Une chose est historiquement certaine : l’étude des arts dans les contextes musulmans est une création occidentale. C’est en 1893 que s’est tenue à Paris l’une des premières grandes expositions consacrées à ce qui est appelé désormais l’« art musulman ». Une appellation que Georges Marye, commissaire de l’exposition et conservateur au musée des Beaux-Arts d’Alger, justifie ainsi : est art musulman, selon lui, tout art produit dans les pays « soumis à la loi de l’islamisme ». Est-ce un hasard qu’en même temps se crée à Paris la Société des peintres orientalistes, et que des arabisants et des militaires français procèdent à des enquêtes en Algérie sur les lois indigènes en vigueur, ce qui aboutira peu de temps après à l’invention de la fameuse catégorie « droit musulman » !

Au XXe siècle, le concept gagne en érudition et acquiert une certaine place dans les grands musées nationaux, qui se dotent progressivement de départements dédiés aux œuvres artistiques provenant des pays musulmans.
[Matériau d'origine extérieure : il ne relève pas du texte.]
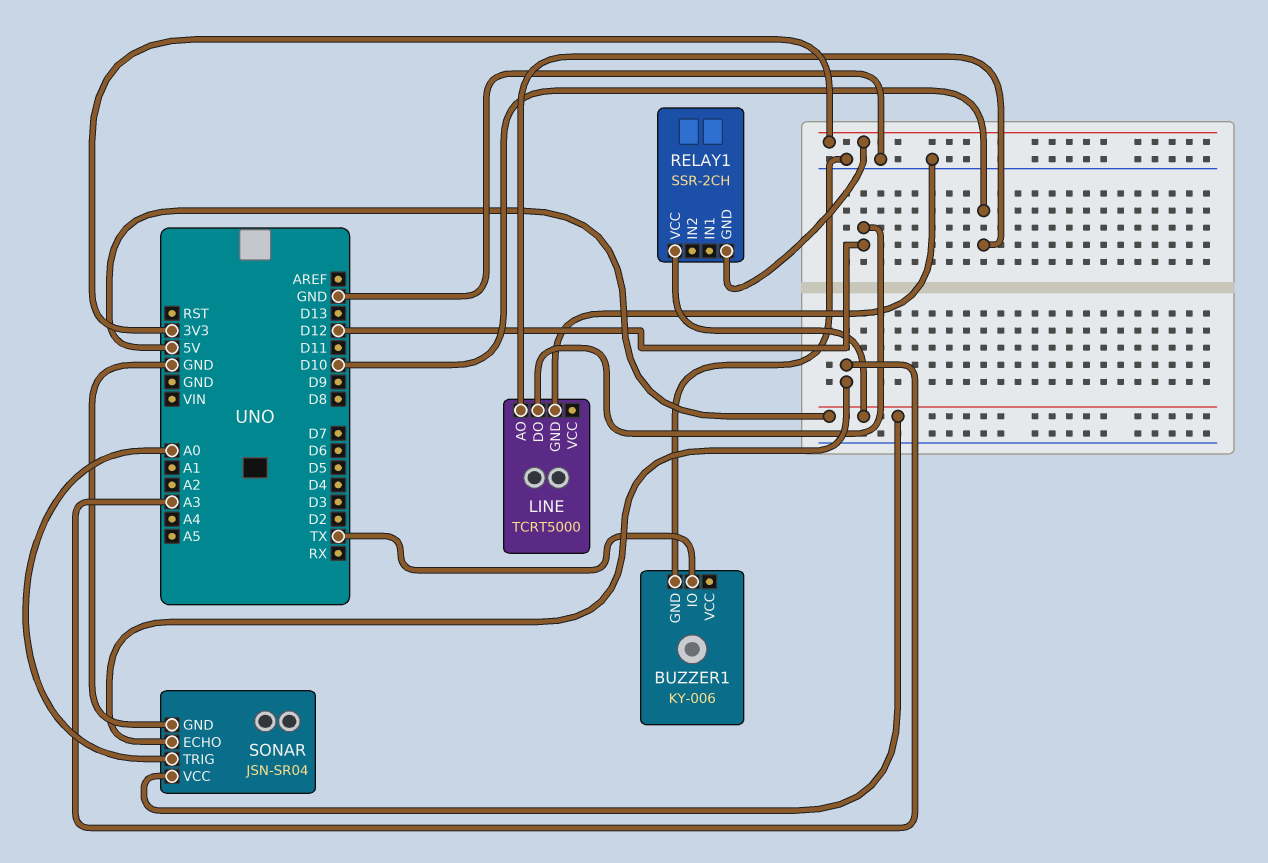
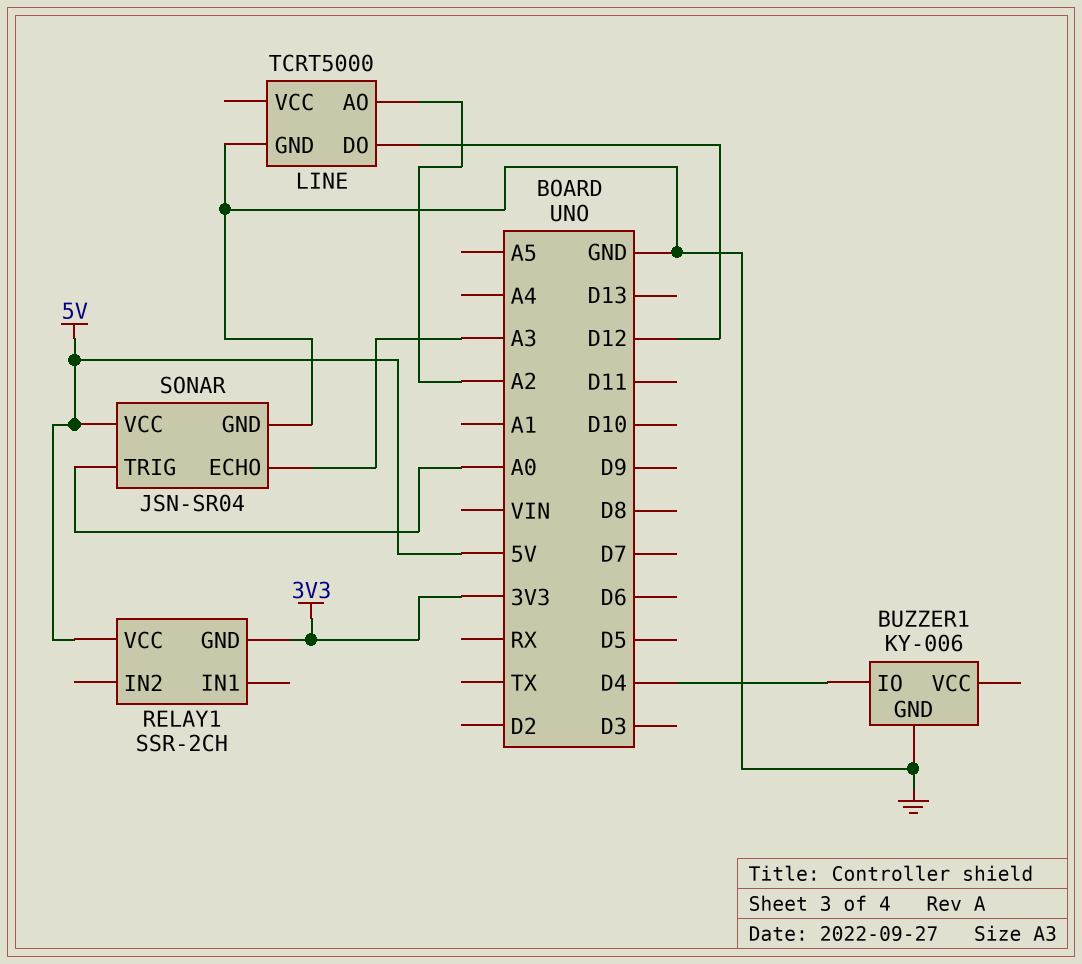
BUZZER1 pin IO: TX -> D4
LINE pin AO: D10 -> A2

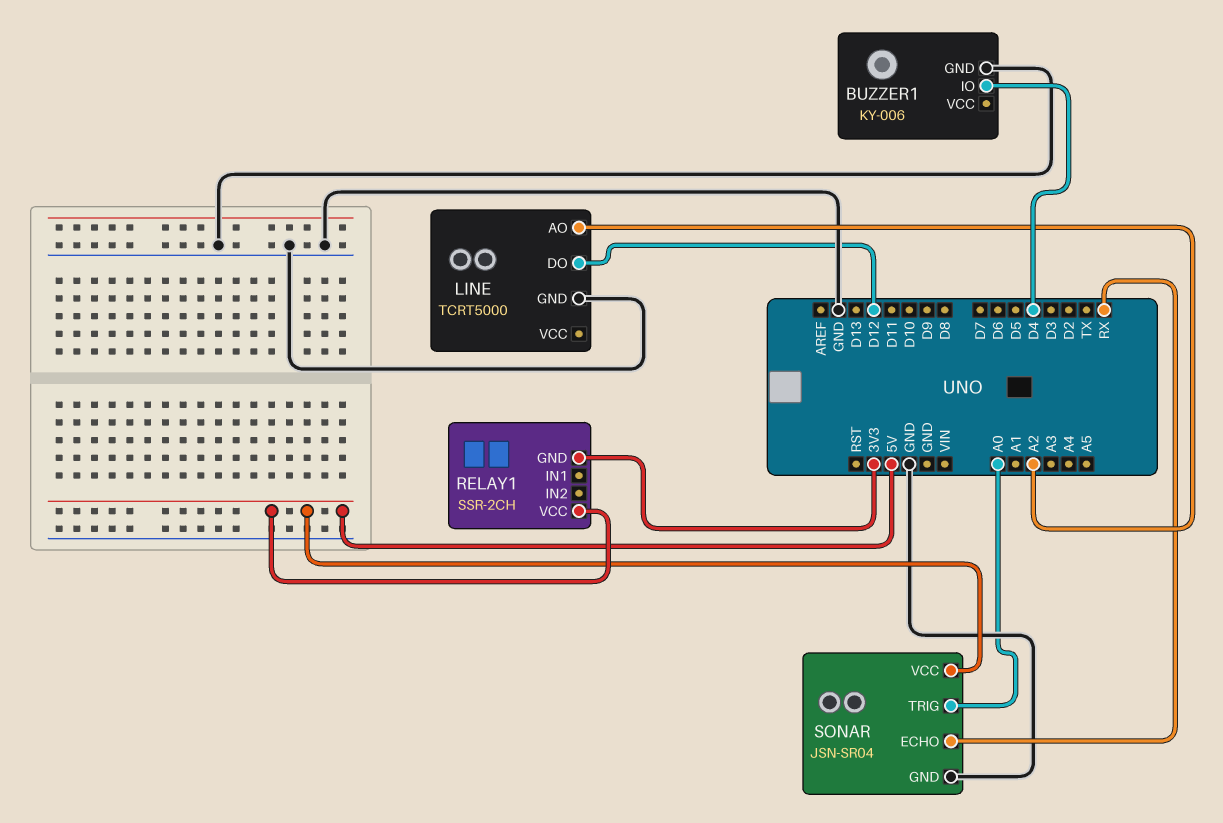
SONAR pin ECHO: A3 -> RX

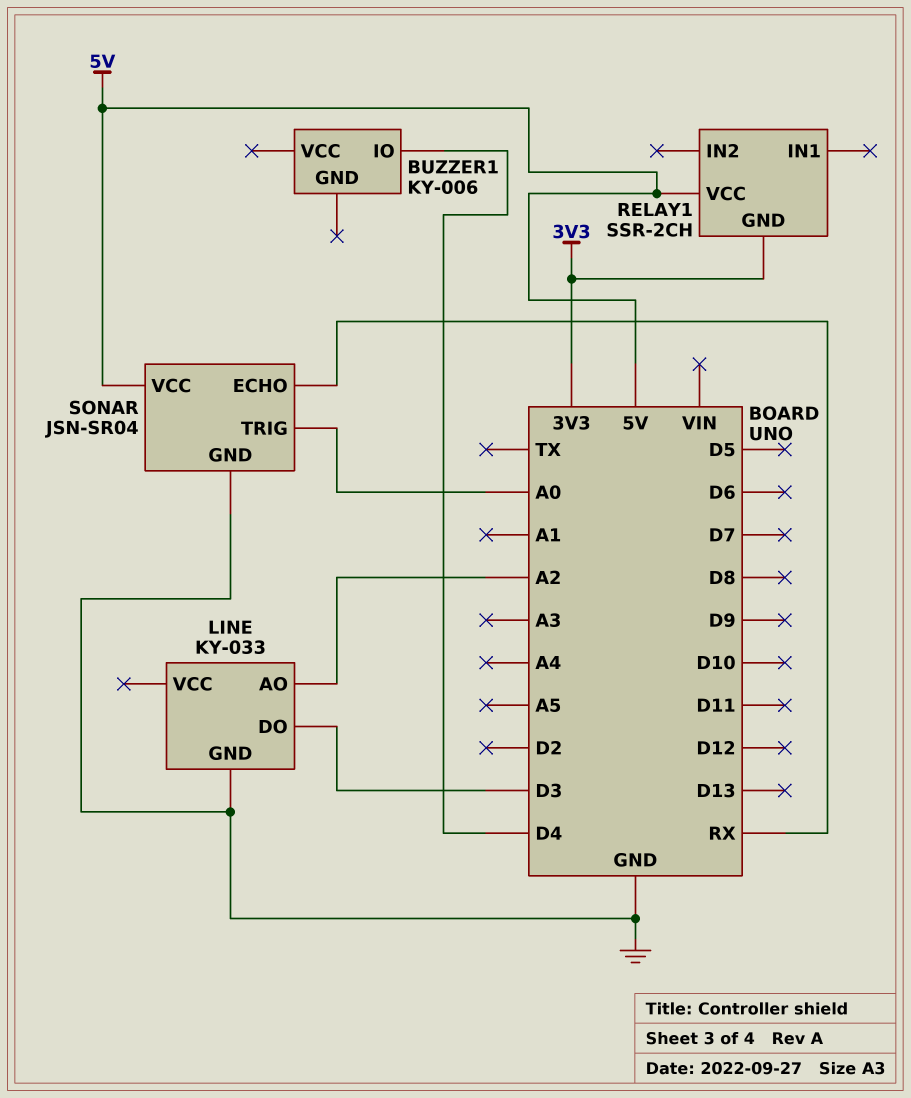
BUZZER1 pin GND: GND -> none
LINE: TCRT5000 -> KY-033
LINE pin DO: D12 -> D3

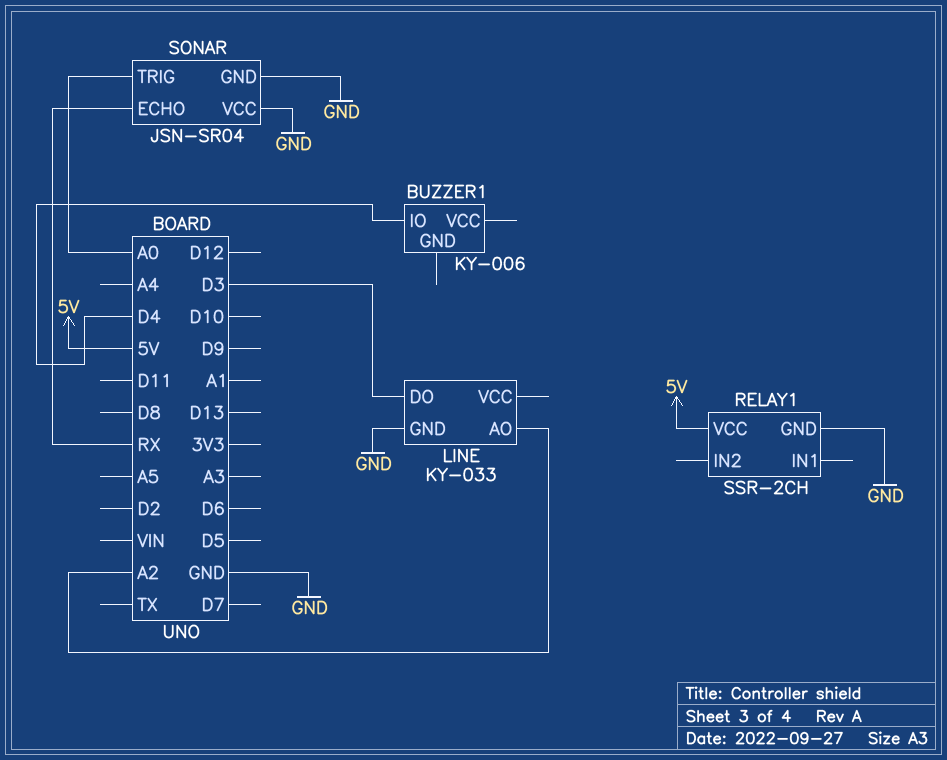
RELAY1 pin GND: 3V3 -> GND
SONAR pin VCC: 5V -> GND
Quant à l’après-11 septembre 2001, il a intensifié l’intérêt pour des « arts de l’Islam », qui se voient désormais investis massivement pour améliorer l’image de l’islam, pour les uns, et la lutte contre l’islamophobie, pour les autres.

Coran, Mauritanie, XVIIIe siècle collection Constant Hamès © Photo Cateloy - IMA

À l’ambiguïté de la catégorie « art de l’Islam » ou « arts musulmans », s’est ajoutée, au cours des trois dernières décennies, celle d’une autre notion non moins problématique : celle de l’« art contemporain islamique ». Elle s’est traduite par l’intégration des œuvres des artistes contemporains dans les départements dédiés aux arts et civilisation islamiques des grands musées ou dans les expositions généralistes consacrées aux arts de l’Islam, voire à des expositions dédiées principalement aux œuvres d’art contemporain islamique.

Les travaux de Monia Abdellah sur cette question montrent bien la violence symbolique inhérente à cette approche. Les procédés de déshistoricisation appliqués aux créations des artistes liés aux pays musulmans par la naissance ou par une ascendance musulmane, sont les mêmes que ceux présidant à la construction de la catégorie générale « arts musulmans ».

Moataz Nasr, The Dome, 2011, installation avec bois, cristal, lumière. Courtesy Sindika Dokolo Collection

Sous prétexte de répondre à un contexte géopolitique et culturel marqué par la tension mondiale provoquée par le radicalisme islamiste, à la nécessité de créer les conditions et les espaces de « dialogue » entre les civilisations musulmane et occidentale, ainsi qu’à la demande de plus en plus grande des publics occidentaux d’une meilleure connaissance de l’islam, les promoteurs du label « art contemporain islamique » inventent une sorte de permanence de l’art islamique. Aussi la moindre lettre arabe, le simple motif géométrique ou autre signe culturel se référant aux univers symboliques islamiques, sont-ils interprétés comme la preuve de l’ancrage de l’œuvre contemporaine dans le terreau identitaire islamique.

Le fait que de nombreux artistes dits musulmans vivent en Occident, participent aux expériences esthétiques modernes les plus audacieuses, n’empêchent pas leurs œuvres d’être exposées régulièrement au milieu d’artefacts et d’objets ethniques ou artisanaux. C’est par de tels procédés qu’une catégorie aussi anachronique que l’« art contemporain islamique » exclut de l’aventure moderne de nombreux artistes issus des pays musulmans pour les assigner à l’immuable fonction de gardiens d’une tradition imaginaire.

Mohamed-Sghir Janjar

«Trésors de l’Islam en Afrique: de Tombouctou à Zanzibar», Musée Mohammed VI, Rabat, jusqu’au 25 janvier 2020.